Government Center will go to referendum
The Portage County Board of Supervisors will let residents weigh in on whether a new three-story Government Center should be built for $78.5 million.
Supervisors Tuesday, Aug. 16, approved 19-6 a resolution to put the question on the Nov. 8 ballot as an advisory referendum. The difference in whether to have the referendum boiled down to how supervisors interpreted the responsibility of their position, whether supervisors were elected to make difficult decisions for their constituents or bring those issues back to the people to decide.
“I am not afraid to make a decision even if it’s a difficult one,” District 7 Supervisor Dan Dobratz said, adding that as a taxpayer, he has to come up with funds for the project as well. “And I am not against having a referendum. What I’m against at this time is an incomplete referendum. There are a lot of questions that aren’t answered.
“I am for this building project, (but) I think we need to complete the process before we put the question out there,” he said.
County Supervisors in favor of the referendum were Tom Mallison, District 1; Chris Doubek, District 2; David Medin, District 4; Julie Morrow, District 5; Marion “Bud” Flood, District 6; Bo DeDeker, District 9; Bob Gifford, District 10; Stan Potocki, District 11; Don Butkowski, District 12; Jim Gifford, District 14; Allen Haga, District 15; Phil Idsvoog, District 16; Jerry Walters, District 17; Larry Raikowski, District 18; Dale O’Brien, District 19; Charles Gussel, District 20; Matt Jacowski, District 22; Barry Jacowski, District 23; Gerry Zastrow, District 24; and Jim Zdroik, District 25.
Along with Dobratz, those against the referendum were Meleesa Johnson, District 3; Larry Sipiorski, District 8; Don Jankowski, District 13; and Jeanne Dodge, District 21.
The reasons for and against ran the gamut, but most thoughts on either side of the coin focused around the public, their knowledge or lack thereof about the project, questions the public wanted answered and the length of time the studies have taken.
Dobratz said his constituents have asked for more specifics that will not be known until a design phase is completed, such as what the building will look like and what the actual cost would be.
The supervisors should be making the tough decisions since they are the ones who have been studying this issue for years, Dodge said.
“There is no way you can educate the public in 15 months about what it’s taken us 25 years (to accumulate),” she said.
Barry Jacowski challenged supervisors to approve the referendum saying, “If you think you’ve made the right decision, then you shouldn’t be afraid to put it on a referendum.”
Jankowski said asking the public’s advice on such a large issue when the county has spent years investigating it was basically admitting that supervisors didn’t want to make a decision.
“The resolution is asking us to take our responsibility and pass it down the line to someone who doesn’t have as much (information),” he said. “Are we afraid to make a decision?”

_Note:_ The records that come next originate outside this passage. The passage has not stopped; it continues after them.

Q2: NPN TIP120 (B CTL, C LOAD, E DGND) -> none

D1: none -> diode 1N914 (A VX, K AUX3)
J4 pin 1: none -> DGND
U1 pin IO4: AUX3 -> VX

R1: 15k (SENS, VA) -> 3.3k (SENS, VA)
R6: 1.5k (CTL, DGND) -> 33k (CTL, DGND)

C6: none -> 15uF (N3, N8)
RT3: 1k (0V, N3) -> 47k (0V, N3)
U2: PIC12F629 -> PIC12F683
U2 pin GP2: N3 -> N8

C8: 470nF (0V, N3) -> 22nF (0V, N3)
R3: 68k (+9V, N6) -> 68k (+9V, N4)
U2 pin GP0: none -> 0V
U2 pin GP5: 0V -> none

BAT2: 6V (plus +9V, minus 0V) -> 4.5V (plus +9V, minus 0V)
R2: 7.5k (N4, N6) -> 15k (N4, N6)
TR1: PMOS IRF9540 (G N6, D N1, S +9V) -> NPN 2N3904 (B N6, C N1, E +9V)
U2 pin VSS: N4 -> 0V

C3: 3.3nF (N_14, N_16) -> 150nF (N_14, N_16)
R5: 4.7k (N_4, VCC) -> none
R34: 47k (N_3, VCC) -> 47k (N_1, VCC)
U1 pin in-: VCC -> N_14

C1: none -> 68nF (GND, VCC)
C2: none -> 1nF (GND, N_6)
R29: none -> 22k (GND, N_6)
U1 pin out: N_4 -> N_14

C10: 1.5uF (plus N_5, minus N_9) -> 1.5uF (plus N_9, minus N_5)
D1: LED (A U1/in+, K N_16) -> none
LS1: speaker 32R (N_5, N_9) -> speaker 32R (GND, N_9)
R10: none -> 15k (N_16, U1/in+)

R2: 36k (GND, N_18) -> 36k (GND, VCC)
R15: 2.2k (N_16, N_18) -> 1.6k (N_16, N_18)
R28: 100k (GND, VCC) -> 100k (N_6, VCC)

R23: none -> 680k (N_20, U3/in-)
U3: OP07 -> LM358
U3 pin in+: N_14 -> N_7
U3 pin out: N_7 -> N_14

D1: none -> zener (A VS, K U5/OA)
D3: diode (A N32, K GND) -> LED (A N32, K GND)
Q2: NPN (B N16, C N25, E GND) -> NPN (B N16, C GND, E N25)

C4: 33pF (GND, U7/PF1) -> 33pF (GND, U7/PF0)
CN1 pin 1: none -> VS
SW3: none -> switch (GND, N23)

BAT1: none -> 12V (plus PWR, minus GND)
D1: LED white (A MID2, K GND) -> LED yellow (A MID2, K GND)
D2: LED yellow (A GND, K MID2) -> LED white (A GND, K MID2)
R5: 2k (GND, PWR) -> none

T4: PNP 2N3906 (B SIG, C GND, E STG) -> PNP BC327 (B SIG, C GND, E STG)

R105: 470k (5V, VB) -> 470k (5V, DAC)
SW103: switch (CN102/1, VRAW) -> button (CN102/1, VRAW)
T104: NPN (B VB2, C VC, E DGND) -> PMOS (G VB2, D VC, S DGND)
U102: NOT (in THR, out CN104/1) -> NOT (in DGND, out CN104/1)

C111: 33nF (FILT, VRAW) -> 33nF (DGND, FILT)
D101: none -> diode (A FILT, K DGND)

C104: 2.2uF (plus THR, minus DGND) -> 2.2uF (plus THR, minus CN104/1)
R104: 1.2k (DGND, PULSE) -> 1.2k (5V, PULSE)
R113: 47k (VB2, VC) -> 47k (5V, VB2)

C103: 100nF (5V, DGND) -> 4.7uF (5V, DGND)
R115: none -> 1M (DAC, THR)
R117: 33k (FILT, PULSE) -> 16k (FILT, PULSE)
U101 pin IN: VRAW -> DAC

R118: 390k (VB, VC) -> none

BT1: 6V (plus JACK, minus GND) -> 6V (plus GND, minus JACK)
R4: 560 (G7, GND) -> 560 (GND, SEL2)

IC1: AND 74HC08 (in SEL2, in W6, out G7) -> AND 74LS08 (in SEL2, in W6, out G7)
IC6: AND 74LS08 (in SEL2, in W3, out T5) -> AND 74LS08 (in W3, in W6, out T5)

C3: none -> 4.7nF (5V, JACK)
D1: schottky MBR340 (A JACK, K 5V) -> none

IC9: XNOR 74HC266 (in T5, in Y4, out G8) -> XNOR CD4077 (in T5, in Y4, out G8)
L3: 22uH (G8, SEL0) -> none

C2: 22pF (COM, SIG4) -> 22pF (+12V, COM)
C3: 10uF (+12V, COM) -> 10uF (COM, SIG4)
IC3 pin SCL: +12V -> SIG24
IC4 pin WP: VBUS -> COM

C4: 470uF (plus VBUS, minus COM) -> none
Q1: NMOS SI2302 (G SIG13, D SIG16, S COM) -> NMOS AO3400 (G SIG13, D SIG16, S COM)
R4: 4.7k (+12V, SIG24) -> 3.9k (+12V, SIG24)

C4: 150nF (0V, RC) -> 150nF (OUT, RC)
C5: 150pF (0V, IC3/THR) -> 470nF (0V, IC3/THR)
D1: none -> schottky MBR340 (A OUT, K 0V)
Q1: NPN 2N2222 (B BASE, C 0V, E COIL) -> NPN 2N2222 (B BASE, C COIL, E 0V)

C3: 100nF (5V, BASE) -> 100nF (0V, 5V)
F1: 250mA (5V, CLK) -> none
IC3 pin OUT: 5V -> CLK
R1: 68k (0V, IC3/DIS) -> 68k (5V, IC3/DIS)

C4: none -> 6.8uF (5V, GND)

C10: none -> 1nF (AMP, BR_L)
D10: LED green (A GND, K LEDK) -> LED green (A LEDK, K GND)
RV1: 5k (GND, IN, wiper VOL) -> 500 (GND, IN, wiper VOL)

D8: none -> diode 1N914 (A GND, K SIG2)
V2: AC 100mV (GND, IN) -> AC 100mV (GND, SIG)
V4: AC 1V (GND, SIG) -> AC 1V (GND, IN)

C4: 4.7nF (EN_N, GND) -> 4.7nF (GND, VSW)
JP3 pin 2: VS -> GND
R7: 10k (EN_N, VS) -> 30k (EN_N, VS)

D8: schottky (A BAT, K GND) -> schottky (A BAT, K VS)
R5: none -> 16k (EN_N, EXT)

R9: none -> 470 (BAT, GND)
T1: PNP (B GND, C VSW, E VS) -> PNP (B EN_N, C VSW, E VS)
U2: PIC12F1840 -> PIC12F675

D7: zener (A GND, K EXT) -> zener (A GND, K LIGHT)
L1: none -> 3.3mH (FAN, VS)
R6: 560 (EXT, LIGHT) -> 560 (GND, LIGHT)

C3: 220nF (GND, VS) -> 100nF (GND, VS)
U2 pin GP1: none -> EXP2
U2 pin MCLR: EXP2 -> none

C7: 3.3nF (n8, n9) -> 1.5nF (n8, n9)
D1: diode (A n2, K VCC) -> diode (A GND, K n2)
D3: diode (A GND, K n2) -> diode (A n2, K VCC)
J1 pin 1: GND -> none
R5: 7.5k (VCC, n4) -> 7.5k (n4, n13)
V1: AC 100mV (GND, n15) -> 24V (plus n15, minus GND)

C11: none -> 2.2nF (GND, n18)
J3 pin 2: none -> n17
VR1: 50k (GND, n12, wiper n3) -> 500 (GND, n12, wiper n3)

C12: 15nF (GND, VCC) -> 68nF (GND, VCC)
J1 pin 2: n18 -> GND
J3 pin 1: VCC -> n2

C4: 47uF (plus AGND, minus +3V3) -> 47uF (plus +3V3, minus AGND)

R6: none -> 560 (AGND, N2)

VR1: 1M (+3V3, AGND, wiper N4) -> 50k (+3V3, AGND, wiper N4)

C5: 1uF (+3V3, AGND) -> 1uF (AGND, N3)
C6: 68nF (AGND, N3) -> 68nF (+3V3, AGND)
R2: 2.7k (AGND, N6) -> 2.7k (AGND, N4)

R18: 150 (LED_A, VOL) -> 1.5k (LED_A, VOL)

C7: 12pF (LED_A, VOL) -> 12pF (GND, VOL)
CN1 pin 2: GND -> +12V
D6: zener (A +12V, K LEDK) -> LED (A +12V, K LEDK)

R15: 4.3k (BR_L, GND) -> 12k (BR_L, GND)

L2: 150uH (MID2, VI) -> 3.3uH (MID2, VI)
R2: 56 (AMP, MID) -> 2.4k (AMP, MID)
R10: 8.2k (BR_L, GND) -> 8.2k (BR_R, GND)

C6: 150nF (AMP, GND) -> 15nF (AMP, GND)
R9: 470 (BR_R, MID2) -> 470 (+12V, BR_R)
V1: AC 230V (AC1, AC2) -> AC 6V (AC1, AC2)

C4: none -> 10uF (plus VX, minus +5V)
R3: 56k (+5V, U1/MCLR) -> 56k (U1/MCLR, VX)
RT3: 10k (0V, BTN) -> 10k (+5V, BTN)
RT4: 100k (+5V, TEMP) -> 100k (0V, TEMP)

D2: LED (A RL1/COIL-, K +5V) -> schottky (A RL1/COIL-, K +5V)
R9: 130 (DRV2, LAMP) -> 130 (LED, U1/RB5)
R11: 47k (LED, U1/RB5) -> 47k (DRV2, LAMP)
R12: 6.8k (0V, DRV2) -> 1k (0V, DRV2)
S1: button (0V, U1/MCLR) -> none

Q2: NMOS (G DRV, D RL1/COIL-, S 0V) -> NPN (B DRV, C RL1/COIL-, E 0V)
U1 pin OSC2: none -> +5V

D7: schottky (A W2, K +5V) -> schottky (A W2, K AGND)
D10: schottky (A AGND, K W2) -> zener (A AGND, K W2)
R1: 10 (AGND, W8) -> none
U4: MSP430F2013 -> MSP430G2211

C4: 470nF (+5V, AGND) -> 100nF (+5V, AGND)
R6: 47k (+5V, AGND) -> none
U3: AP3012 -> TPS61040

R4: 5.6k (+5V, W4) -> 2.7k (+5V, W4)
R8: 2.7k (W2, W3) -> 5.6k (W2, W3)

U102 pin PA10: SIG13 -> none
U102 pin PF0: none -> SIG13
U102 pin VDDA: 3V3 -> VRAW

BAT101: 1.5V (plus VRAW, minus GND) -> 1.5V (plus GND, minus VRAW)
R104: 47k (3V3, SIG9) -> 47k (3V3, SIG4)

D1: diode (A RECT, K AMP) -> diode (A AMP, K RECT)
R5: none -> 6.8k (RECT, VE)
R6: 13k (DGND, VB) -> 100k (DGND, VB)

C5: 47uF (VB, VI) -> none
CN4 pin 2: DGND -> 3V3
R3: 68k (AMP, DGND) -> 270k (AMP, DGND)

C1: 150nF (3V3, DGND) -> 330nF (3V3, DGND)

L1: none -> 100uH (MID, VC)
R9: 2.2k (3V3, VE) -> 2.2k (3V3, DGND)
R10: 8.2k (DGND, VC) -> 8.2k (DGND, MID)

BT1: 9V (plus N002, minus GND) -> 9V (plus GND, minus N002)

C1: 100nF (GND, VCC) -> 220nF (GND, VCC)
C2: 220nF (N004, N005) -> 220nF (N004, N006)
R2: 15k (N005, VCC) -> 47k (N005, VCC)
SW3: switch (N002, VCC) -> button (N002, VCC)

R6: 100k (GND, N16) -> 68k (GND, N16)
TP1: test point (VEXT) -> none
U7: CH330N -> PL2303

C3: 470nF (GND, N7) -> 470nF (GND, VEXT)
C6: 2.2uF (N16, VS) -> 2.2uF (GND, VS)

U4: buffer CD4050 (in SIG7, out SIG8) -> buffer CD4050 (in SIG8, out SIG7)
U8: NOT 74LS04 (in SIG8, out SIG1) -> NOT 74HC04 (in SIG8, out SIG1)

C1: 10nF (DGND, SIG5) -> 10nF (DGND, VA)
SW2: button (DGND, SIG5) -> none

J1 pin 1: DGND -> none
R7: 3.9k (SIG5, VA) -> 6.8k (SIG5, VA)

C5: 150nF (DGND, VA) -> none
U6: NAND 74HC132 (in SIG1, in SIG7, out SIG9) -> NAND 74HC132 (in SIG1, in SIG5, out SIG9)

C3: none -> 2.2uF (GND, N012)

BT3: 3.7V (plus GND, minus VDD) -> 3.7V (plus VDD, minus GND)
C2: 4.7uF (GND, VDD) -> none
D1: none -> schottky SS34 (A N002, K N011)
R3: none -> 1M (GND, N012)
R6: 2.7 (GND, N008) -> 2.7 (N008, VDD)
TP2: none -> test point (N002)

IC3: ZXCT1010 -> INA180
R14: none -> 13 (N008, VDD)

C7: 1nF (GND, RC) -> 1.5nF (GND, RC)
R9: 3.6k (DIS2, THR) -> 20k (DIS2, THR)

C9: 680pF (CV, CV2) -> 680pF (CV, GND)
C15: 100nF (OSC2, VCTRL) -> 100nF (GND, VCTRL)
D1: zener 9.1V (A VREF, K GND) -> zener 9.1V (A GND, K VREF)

Potocki, who voted for the referendum, said his constituents are telling him to make the decision and build the building.
The approved referendum resolution included the referendum question, which will appear on the ballot at:
“Shall Portage County construct a new three-story Portage County Government Center with new court and law enforcement and jail facilities in downtown Stevens Point adjacent to the existing Portage County Government Annex at a capital cost not to exceed $78.5 million?”
Answer options are just as simple:
“A ‘Yes’ vote means that you are in favor of constructing a new three-story Portage County Government Center with new court and law enforcement and jail facilities in downtown Stevens Point adjacent to the existing Portage County Government Annex at a capital cost not to exceed $78.5 million.”
“A ‘No’ vote means you do not favor building a new Portage County Government Center as set forth in the referendum question.”
The County Board June 21 approved 15-8 moving forward with the concept of building the new Government Center. The $78.5 million plan entails constructing a three-story, 270,000-square-foot building attached to the County Annex containing, in part, a jail to house a maximum of 200 prisoners, with room to grow if needed, and four new courtrooms.
Also included in the plan is demolition of the 1039 Ellis St. building. Repurposing the existing County-City Building in some way is on the list, but with a “to be determined” cost. It is not known whether repurposing the building would remain on the list; Portage County Executive Patty Dreier has included funds in the 2017-22 Capital Improvements Plan to remodel and repair the building.